Angoscia: responsabilità di fronte all'umanità intera
L’uomo sente un vuoto nella sua esistenza, è l’angoscia, angoscia che in Kierkegaard porta all’inazione, inibizione. In Sartre essa non conduce all’inazione, alla deresponsabilizzazione del soggetto, ma al suo esatto contrario, alla responsabilità. L’uomo, a differenza degli altri enti presenti nel mondo, è responsabile delle sue scelte. La responsabilità di un singolo individuo investe tutta l’umanità: con le proprie scelte l’uomo crea una certa immagine di se stesso, sceglie quindi un modello di uomo, di conseguenza fornisce un’immagine generale di umanità.

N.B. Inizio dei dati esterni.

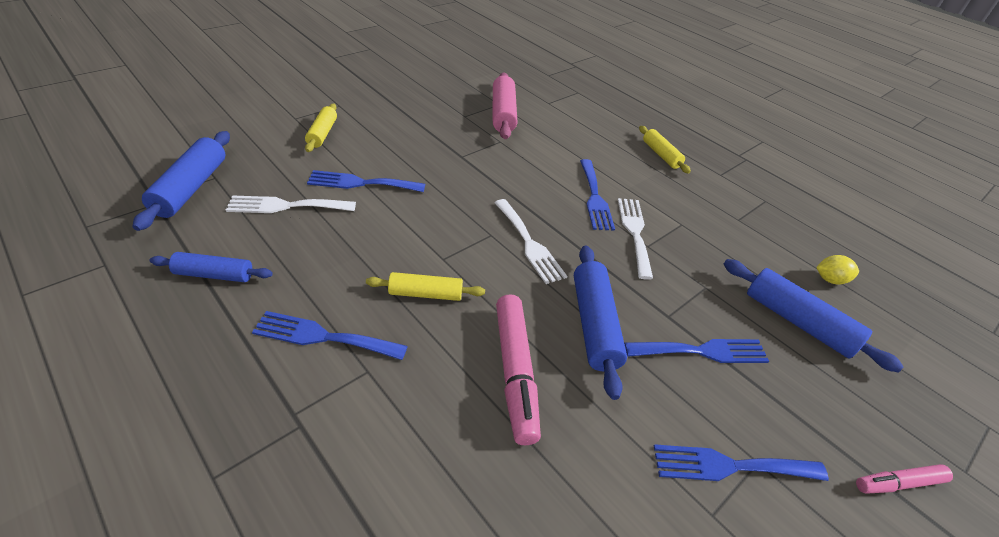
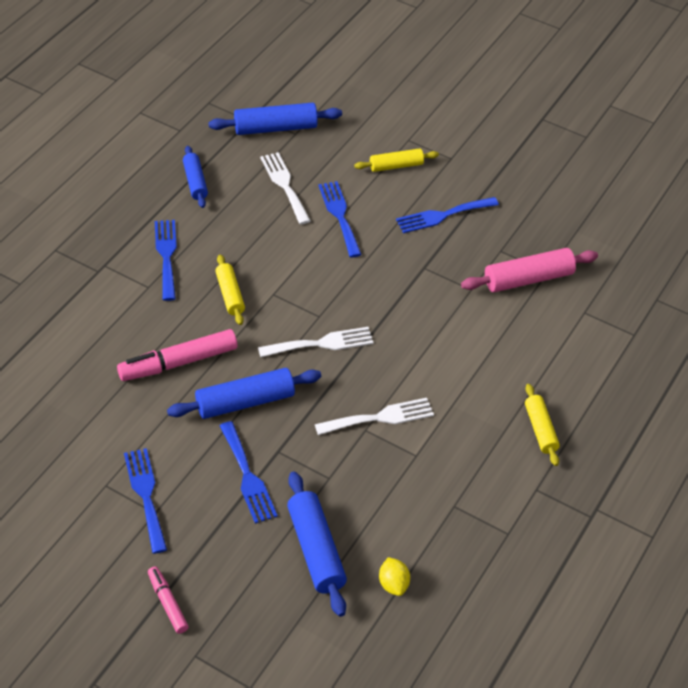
camera: 75 degrees right, 5 degrees up
(529, 243) = (321, 343): white fork -> white fork turned 150 degrees counterclockwise
(594, 197) = (418, 380): blue fork -> blue fork (443, 215)
(661, 155) = (540, 429): yellow rolling pin -> yellow rolling pin turned 60 degrees counterclockwise
(798, 322) = (316, 550): blue rolling pin -> blue rolling pin turned 45 degrees counterclockwise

L’uomo è cosciente che la sua scelta investirà il mondo intero: questa è l’angoscia dell’uomo. Gli uomini che ritengono di non essere angosciati, in realtà mascherano la loro angoscia e la fuggono. Con una sorta di malafede gli uomini evitano di chiedersi che cosa accadrebbe se tutti facessero altrettanto. L’angoscia si riempie di azione, ciò fa sì che ogni soggetto si debba considerare responsabile. Di ogni fatto che riguarda il mondo, anche se molto lontano, noi siamo responsabili in prima persona perché ci sono mille maniere per manifestare la propria opinione ed opporsi: una di queste, la più esemplare è il suicidio. Il suicidio è quindi in Sartre l’estrema manifestazione della propria libertà.

Proposte di lavoro:

- Descrivi le principali differenze tra paura e angoscia.

- Prova a scrivere un breve racconto di fantasia che tratti il tema dell'angoscia.

- È possibile riconoscere delle angosce tipiche della nostra società?